Aside from trying to attempt a defensive play, teams that are losing but behind by a touchdown or less in the final two minutes will sometimes use their time-outs if the team does a quarterback kneel. As teams are allowed three time-outs per half—the clock stops on a time out and restarts on the snap—they will try to preserve them for situations such as this, thereby forcing the winning team to run a play and gain a first down or, at the very least, take time off the clock.

If there is still enough time left on the clock and the winning team attempts another quarterback kneel, the defensive team's strategy may repeat itself until it either runs out of time-outs, time runs out, or (most desirably) the team forces a punt or turnover, but the fourth down play is still subject to other maneuvers to run out the clock. In 2016, the Baltimore Ravens, leading in a game against the Cincinnati Bengals after three plays in their final drive, ran off the remaining twelve seconds of clock in a punt formation with Sam Koch purposefully holding the ball in the end zone while multiple holding calls were made against the Ravens offense pushing back against (and in some cases, shoving down) Bengal players. The play ended with Koch touching his toe to the back end zone line after time expired and taking an intentional safety (offensive fouls at the end of the game do not result in a replay of a down, unlike their defensive equivalents). The intentional holding aspect of the play was made illegal after the 2016 NFL season.

A team can also lose a game in a kneel-down situation due to mismanagement or miscalculating the time. For example, in a game against the UCF Golden Knights on December 4, 2014, East Carolina University coach Ruffin McNeill ordered his team to take a knee with 1:47 left on the clock and a 30-26 lead. UCF used its final timeout, preventing ECU from running out the clock, but McNeill chose to kneel on fourth down rather than attempt a 37-yard field goal. The play left 10 seconds on the clock and turned the ball over to UCF, who then completed a 14 yard pass and a 51 yard pass to score the winning touchdown.

==Rules==
The 2011 NFL Rules state in Rule 7, Section 2, Article 1(c): "An official shall declare the ball dead and the down ended ... when a quarterback immediately drops to his knee (or simulates dropping to his knee) behind the line of scrimmage".
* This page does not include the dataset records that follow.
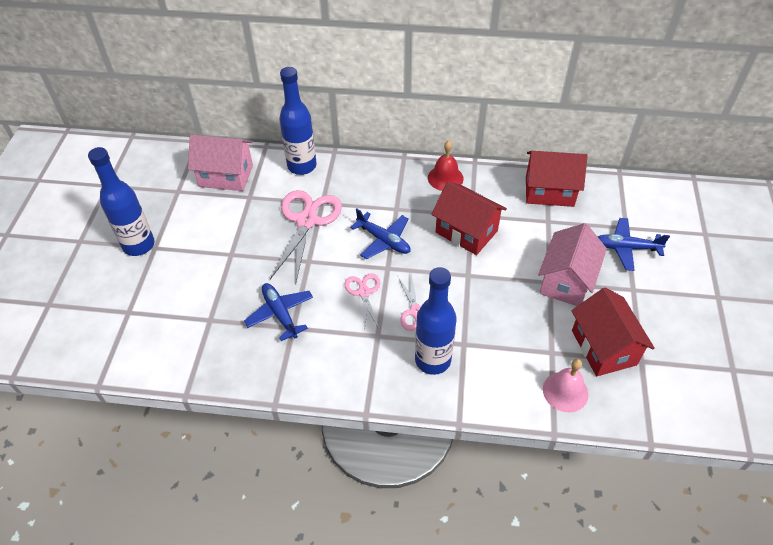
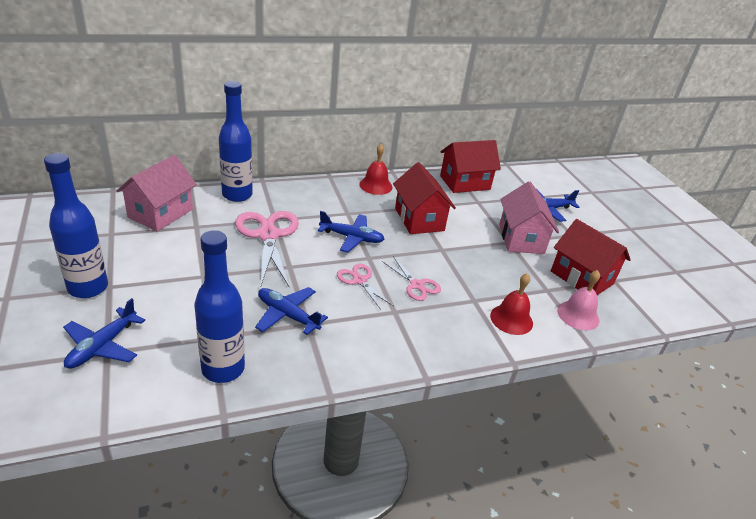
camera: 30 degrees left, 15 degrees down
(127, 305) = (102, 346): none -> blue plane
(226, 176) = (160, 213): pink house -> pink house turned 45 degrees counterclockwise
(433, 360) = (457, 319): blue bottle -> blue bottle (223, 369)
(466, 232) = (419, 219): red house -> red house turned 60 degrees clockwise
(488, 376) = (511, 319): none -> red bell

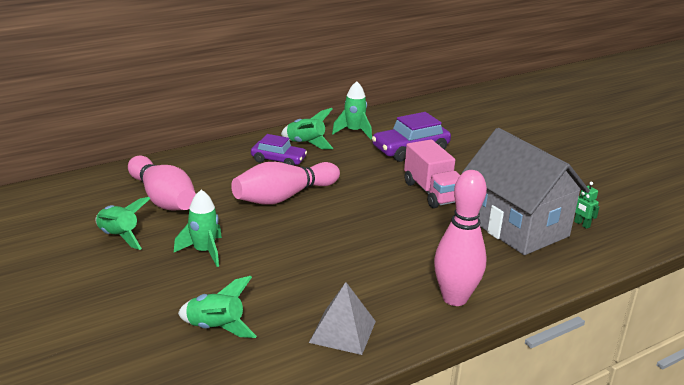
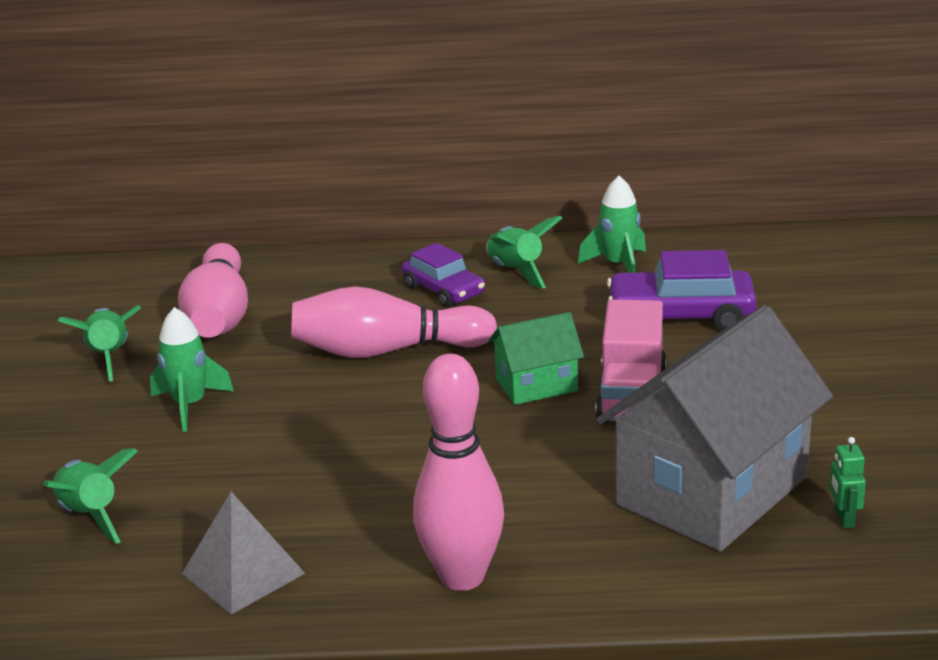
camera: 35 degrees right, 0 degrees up
(381, 197) = (536, 385): none -> green house
(516, 226) = (712, 491): grey house -> grey house turned 45 degrees clockwise

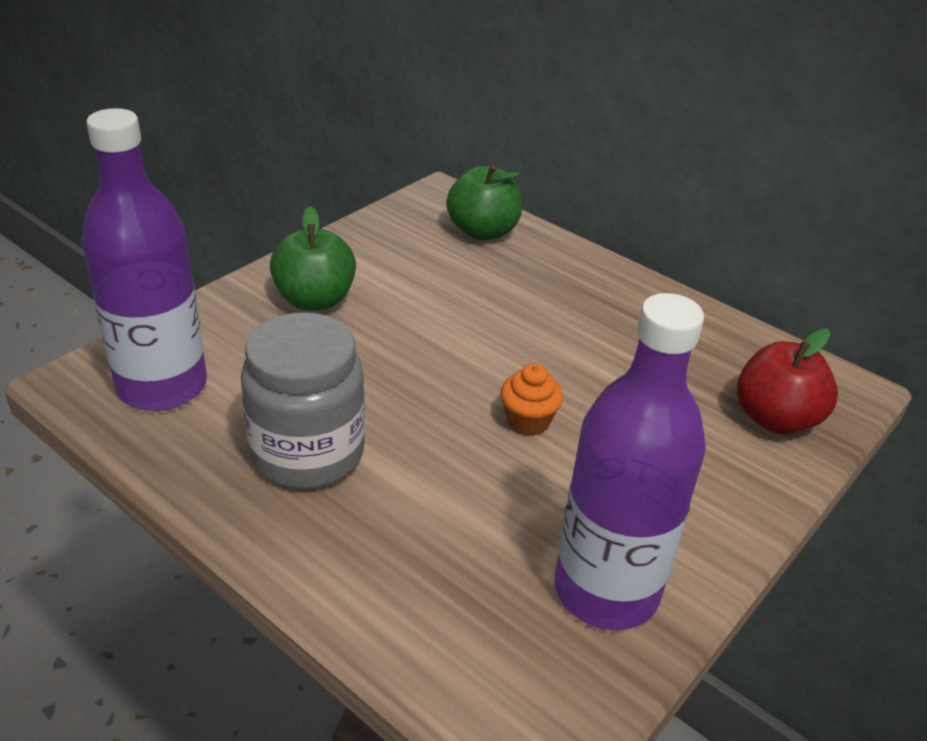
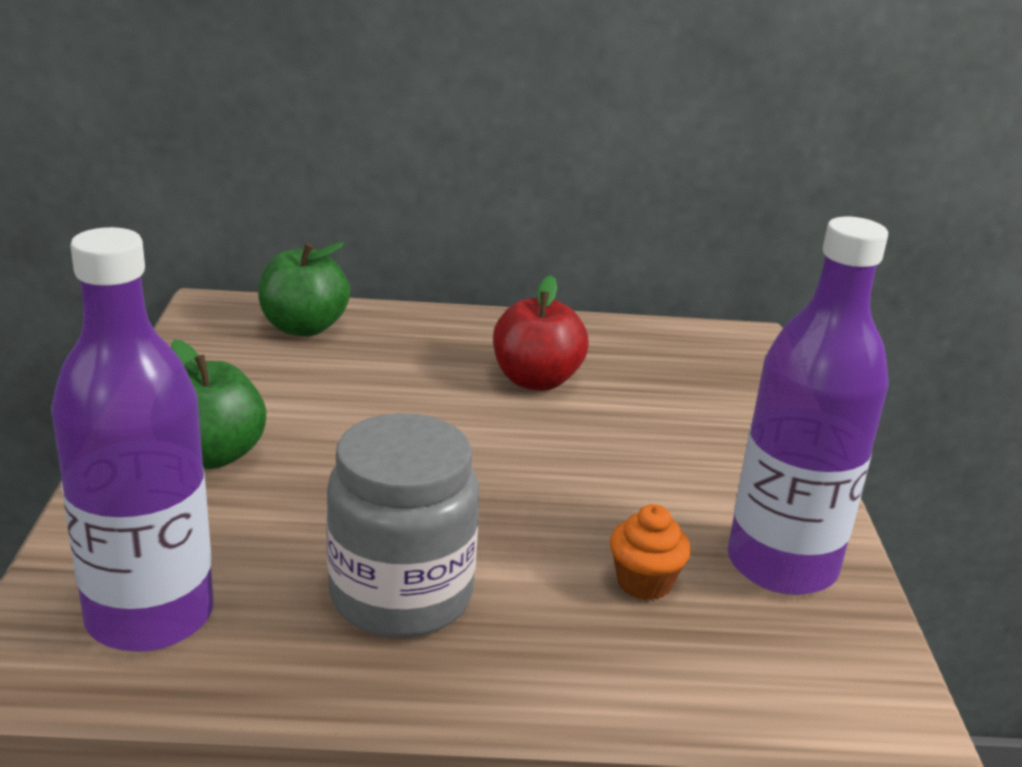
camera: 40 degrees left, 10 degrees down
(528, 421) = (558, 469): orange cupcake -> orange cupcake (644, 582)
(775, 419) = (727, 381): red apple -> red apple (536, 380)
The 2011 and 2012 NCAA Rules state in Rule 4, Section 1, Article 3(o): "A live ball becomes dead and an official shall sound his whistle or declare it dead ... When a ball carrier simulates placing his knee on the ground." The same rule is used by the British American Football Association.

The 2011 CFL Rules state in Rule 1, Section 4: "The ball is dead ... When the quarterback, in possession of the ball, intentionally kneels on the ground during the last three minutes of a half". The Statistical Scoring Rules, Section 5(e) states: "When a quarterback voluntarily drops to one knee and concedes yards in an effort to run out the clock, the yards lost will be charged under Team Losses. NOTE – No quarterback sack will be given in this situation."